My Name is Nathalia Lawen and I am presently on Silhouette Island with Island Conservation Society (ICS) for the Prosperity and environment: promoting sustainable development opportunities for youth in the Blue Economy sector internship. I am with my sister (another intern) Alvania Lawen and Teesha Baboorun who is the ICS Critical Eco System Partnership fund (CEPF) project leader is our mentor for this week.
Out at Sea!
As it is routine for the ICS workers I had to accompany the fishermen for their fish catch. The fish catch takes place every two days where fishermen collect fish traps for the Island Development Company (IDC). I had the privilege of accompanying them on my first day! After approximately 25 minutes of movement we were finally 2km (approximately) away from Silhouette (approximately 1km away from the marine park). When we got there we roamed around trying to find the buoys that indicated that the fish traps were below the surface of the sea.
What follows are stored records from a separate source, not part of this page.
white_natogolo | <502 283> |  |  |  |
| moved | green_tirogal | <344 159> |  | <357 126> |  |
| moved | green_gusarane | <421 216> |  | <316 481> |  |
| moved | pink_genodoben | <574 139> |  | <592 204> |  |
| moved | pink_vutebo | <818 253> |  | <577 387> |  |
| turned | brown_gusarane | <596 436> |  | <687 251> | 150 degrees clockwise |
It took us a while before finding the fish traps but after about 10 minutes we finally saw our first buoy and the fishermen immediately pulled the fish trap out of the water and placed it across the boat. I was responsible for marking the GPS points at which the fishermen deposited their empty traps. So after the fishermen had removed all the fish including this red spiky fish called lion fish (laf) which is said to be deadly, they filled the traps with copra again, tied the trap shut and released it into the deep, royal blue waters and I, being the only girl on board marked the GPS point, this was the first time I had ever used a GPS, I felt so professional (giggles). We repeated this same process four more times until, at one point we were closer to North Island than Silhouette.
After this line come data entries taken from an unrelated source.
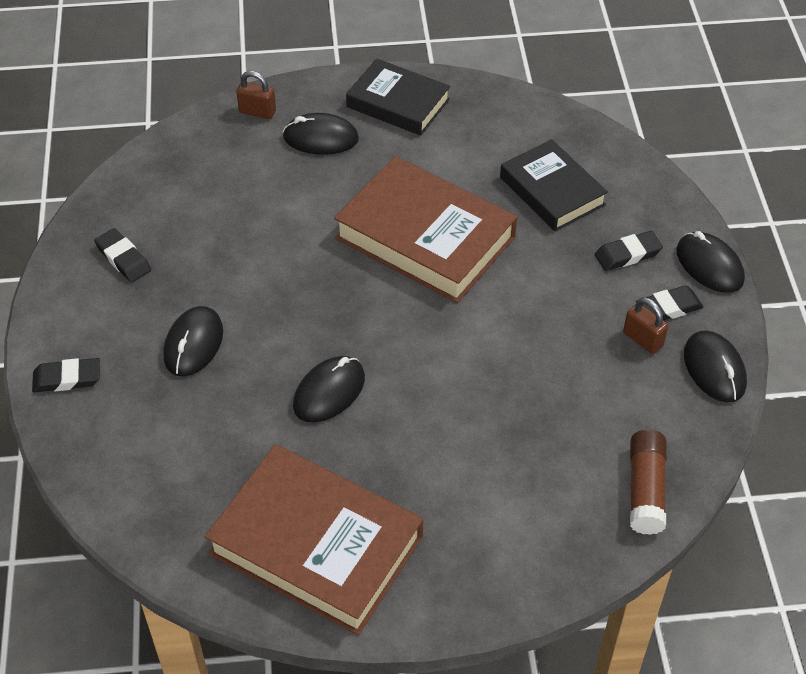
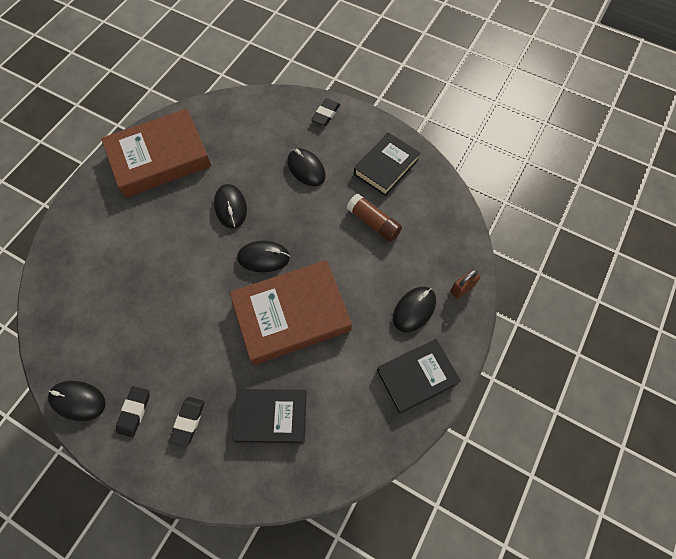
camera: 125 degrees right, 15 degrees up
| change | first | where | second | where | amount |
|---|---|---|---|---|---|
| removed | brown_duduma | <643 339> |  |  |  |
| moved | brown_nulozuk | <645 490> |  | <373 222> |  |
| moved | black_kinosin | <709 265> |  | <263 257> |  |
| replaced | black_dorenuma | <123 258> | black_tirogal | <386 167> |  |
After having collected fish from all five traps, we headed back to silhouette. As we approached shore Alvania and Teesha were already on the beach waiting with their data entry forms, balance and measuring tape to record the fish caught. When on shore we carried wooden platforms to place the fish on. While Teesha weighed the fish, Alvania measured the fork length and I recorded the data. After this we proceeded towards the ICS office for data entry. The whole experience was unforgettable mainly because it was my first time this far at sea in a small, fiberglass boat opposing Vigorous backwashes. What I found interesting about the trip is that the fishermen throw out the by catch back into sea (still alive). They have said that there is no use in keeping the small fish so they’d rather let it grow out of their juvenile self.